ConceptScript 101

Humans suck at thinking up edge cases.

Machines don’t. Nothing finds edge cases better than a few weeks in production.

Our technology makes machines write high quality test data, filled with stuff humans forget.

Quick Example

ConceptScript describes random data. Consider a database with some mock user data:

registeredUsers = {
    name: unicodeChar().list().concat(),
    email: internet.email(),
    password: [
        // realistic password distribution
        '123', 'password', 'swordfish',
        latinChar().list().concat()
    ].element()
}.list();

From the description, random samples are taken and used in tests. Here’s a possible one:

 [
     {"password":"swordfish",
      "name":"𫍬󞷒󺂩ð°",
      "email":"~$|+*|~|@9c1--8p.46-nd8e.73--D59vl3"},
     {"password":"swordfish",
      "name":"󃝄񨝄왫󢁚򟬷󸌔",
      "email":"#~?`'@v-37--7-11.cH03.7DQ"},
     {"password":"ET",
      "name":"󾢇",
      "email":"!$-$8#!@4zY4.9M5Y7.00.lC0n.7.5.Y6z.B.E-36--1l.c9"},
     {"password":"password",
      "name":"",
      "email":"!!{}?^4=@9t-2623.3--u-S-l3.4-1x35I.y-6"}
 ]

The generator algorithm is dumb, but honest. Think about the edge cases it will cover:

  • Unicode characters in usernames: encoding mismatch issues should crop up in tests.
  • Atypical emails: poor regex checks will fail, and naive parsers may crash.
  • Empty fields: how well does your system sanitize what comes from the db?
  • A sample may get generated with zero registered users: does a clean, userless installation work correctly?

Unit tests tend to start specific, and get more general. Our first sample starts general, and you only make it as specific as it needs to be.

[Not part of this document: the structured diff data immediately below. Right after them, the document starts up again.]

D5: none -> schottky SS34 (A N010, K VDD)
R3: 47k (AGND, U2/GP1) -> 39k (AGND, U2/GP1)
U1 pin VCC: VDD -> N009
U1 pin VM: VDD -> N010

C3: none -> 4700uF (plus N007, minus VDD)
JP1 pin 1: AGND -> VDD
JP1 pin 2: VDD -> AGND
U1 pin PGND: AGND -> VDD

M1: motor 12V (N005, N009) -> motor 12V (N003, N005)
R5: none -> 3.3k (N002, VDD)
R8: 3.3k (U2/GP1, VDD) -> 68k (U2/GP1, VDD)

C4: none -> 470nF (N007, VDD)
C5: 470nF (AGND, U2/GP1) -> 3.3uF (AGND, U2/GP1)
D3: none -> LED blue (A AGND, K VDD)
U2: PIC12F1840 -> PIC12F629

Using our data generation in tests starts catching edge cases immediately!

The description is trivial to tailor to your needs as you realize and document system invariants. For example:

  • If the name field is guaranteed to be non-empty by MySQL, you can change list() to list().nonEmpty().
  • If emails are restricted to a server you control for the tests, you can do email(Domain=’test-smtp.oursite.com’).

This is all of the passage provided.